# sata dvd drive not found [solved]

## Jogie214

Hi!

I have a problem installing my sata dvd-rom, after searching the forum I adjusted my grub.conf, so it contains the following line:

```
root=/dev/sdb7 vga=791 resume2=swap:/dev/sdb4 libata.atapi_enabled=1
```

,because the drive I've got is a samsung drive with an internal ide<->sata converter.

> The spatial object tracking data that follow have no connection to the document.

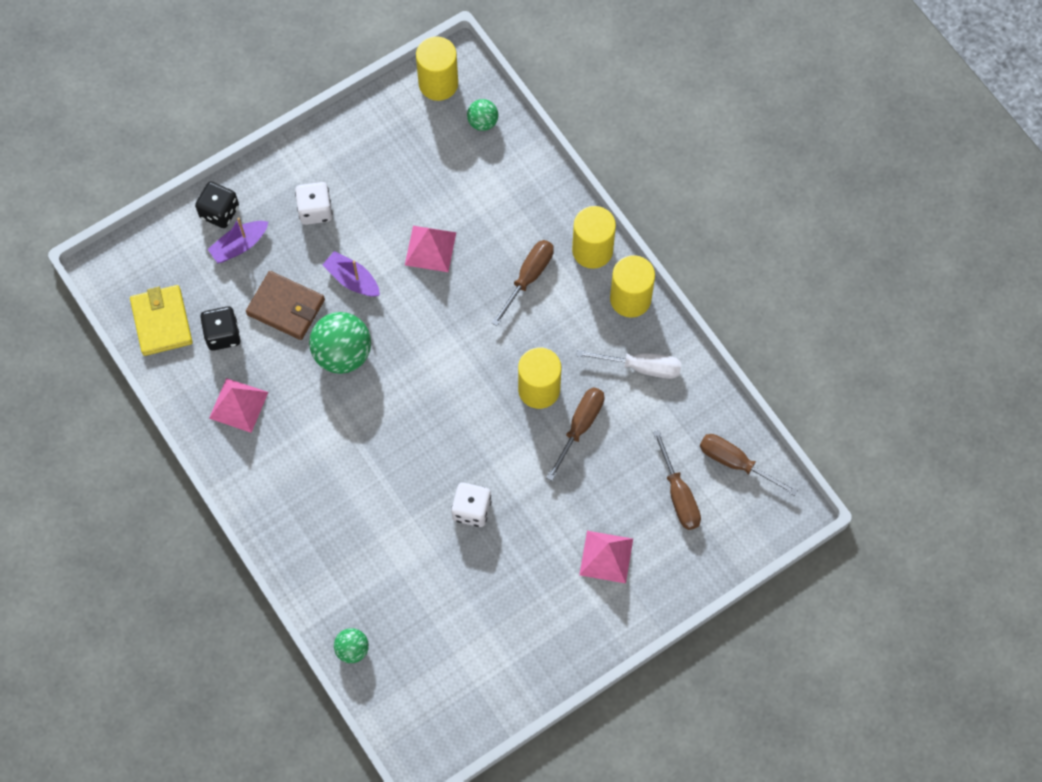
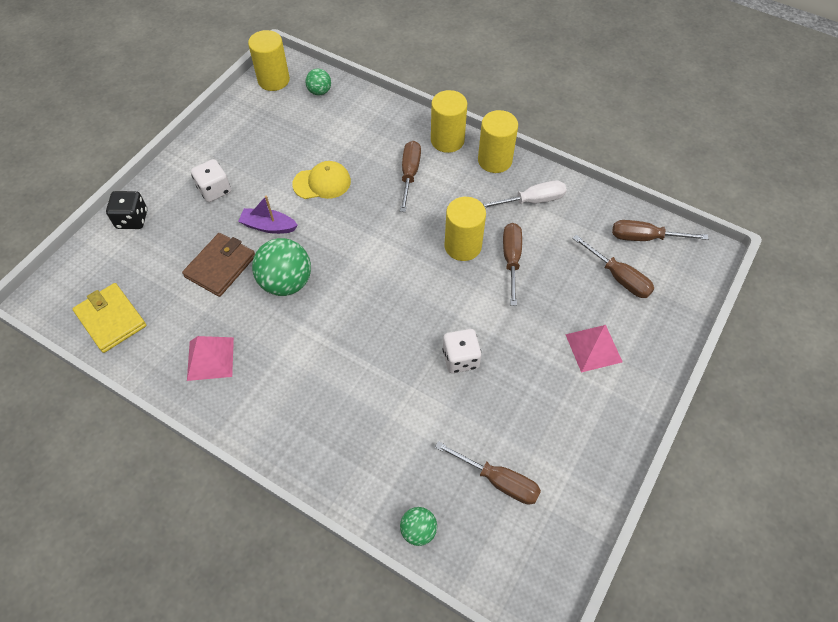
camera: 25 degrees left, 10 degrees down
(223, 335) = (172, 308): black dice -> none
(239, 245) = (160, 237): purple boat -> none
(286, 307) = (220, 266): brown wallet -> brown wallet turned 60 degrees counterclockwise
(430, 248) = (322, 183): pink pyramid -> yellow cap
(444, 639) = (498, 481): none -> brown screwdriver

But still the drive is not found, it is connected to the third sata port, here the relevant part from dmesg:

```
ata1: SATA max UDMA/133 cmd 0xFFFFC2000000C900 ctl 0x0 bmdma 0x0 irq 233

ata2: SATA max UDMA/133 cmd 0xFFFFC2000000C980 ctl 0x0 bmdma 0x0 irq 233

ata3: Could not start DMA engineof port (-1)

ata3: SATA max UDMA/133 cmd 0xFFFFC2000000CA00 ctl 0x0 bmdma 0x0 irq 233

ata4: Could not start DMA engineof port (-1)

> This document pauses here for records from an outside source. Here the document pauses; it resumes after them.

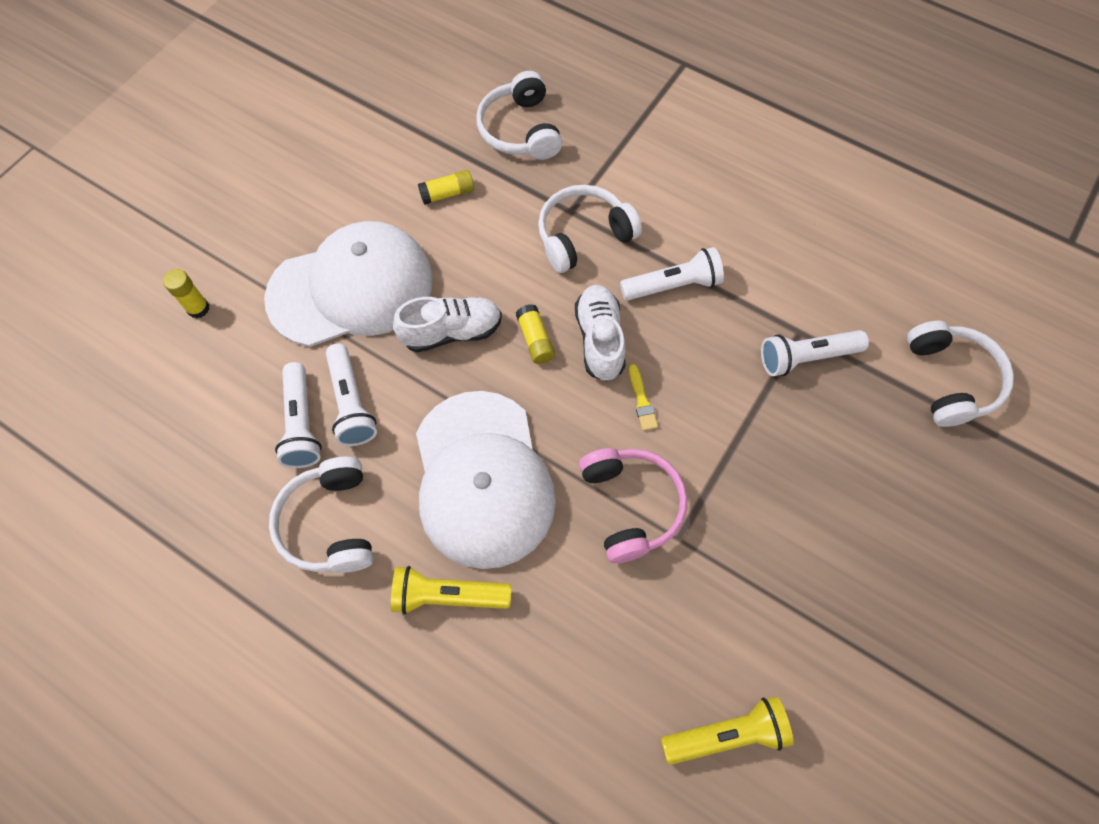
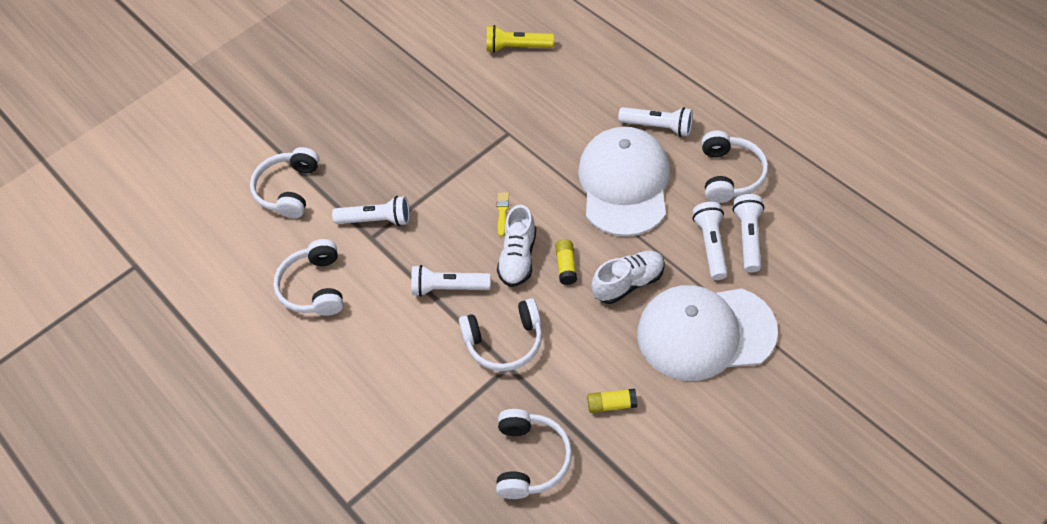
camera: 160 degrees left, 10 degrees down
(198, 308) = (834, 339): yellow glue stick -> none
(448, 596) = (658, 127): yellow flashlight -> white flashlight
(452, 332) = (628, 283): white shoe -> white shoe turned 150 degrees clockwise
(631, 505) = (531, 154): pink headphones -> none
(836, 256) = (314, 287): none -> white headphones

ata4: SATA max UDMA/133 cmd 0xFFFFC2000000CA80 ctl 0x0 bmdma 0x0 irq 233

ata1: SATA link up 1.5 Gbps (SStatus 113 SControl 300)

ata1.00: ATA-6, max UDMA/133, 312581808 sectors: LBA48 NCQ (depth 0/32)

ata1.00: configured for UDMA/133

ata2: SATA link up 3.0 Gbps (SStatus 123 SControl 300)

ata2.00: ATA-7, max UDMA7, 488397168 sectors: LBA48 NCQ (depth 0/32)

ata2.00: configured for UDMA/133

ata3: SATA link down (SStatus 0 SControl 0)

ata4: SATA link down (SStatus 0 SControl 0)

ata5: SATA max UDMA/133 cmd 0xFFFFC2000001C100 ctl 0x0 bmdma 0x0 irq 169

ata6: SATA max UDMA/133 cmd 0xFFFFC2000001C180 ctl 0x0 bmdma 0x0 irq 169

ata5: SATA link down (SStatus 0 SControl 300)

ata6: SATA link down (SStatus 0 SControl 300)

```

Any help would be appreciated.

Greetings

            Seb

Edit: I nearly forgot to mention, the drive is found in the bios.

----------

## richfish

Did you compile SCSI CD-ROM support into your kernel?

----------

## Jogie214

Yes, here are the relevant parts from my .config:

```
#

CONFIG_BLK_DEV_IDE_SATA is not set

CONFIG_IDEDISK_MULTI_MODE=y

CONFIG_BLK_DEV_IDECD=y

#

# IDE chipset support/bugfixes

#

CONFIG_IDE_GENERIC=y

CONFIG_BLK_DEV_IDEPCI=y

CONFIG_BLK_DEV_GENERIC=y

CONFIG_BLK_DEV_IDEDMA_PCI=y

CONFIG_IDEDMA_PCI_AUTO=y

```

and

```
# SCSI device support

#

# CONFIG_RAID_ATTRS is not set

CONFIG_SCSI=y

# CONFIG_SCSI_PROC_FS is not set

#

# SCSI support type (disk, tape, CD-ROM)

#

CONFIG_BLK_DEV_SD=y

CONFIG_BLK_DEV_SR=m

CONFIG_CHR_DEV_SG=y

.

.

.

CONFIG_SCSI_SATA=y

CONFIG_SCSI_SATA_AHCI=y

CONFIG_SCSI_ATA_PIIX=y

```

EDIT: I recompiled the kernel with CONFIG_BLK_DEV_SR=y

----------

## Jogie214

Hi,

the Bios detectes the drive as an atapi-dvd, because of that I think there is an ide<->sata adapter build into that drive.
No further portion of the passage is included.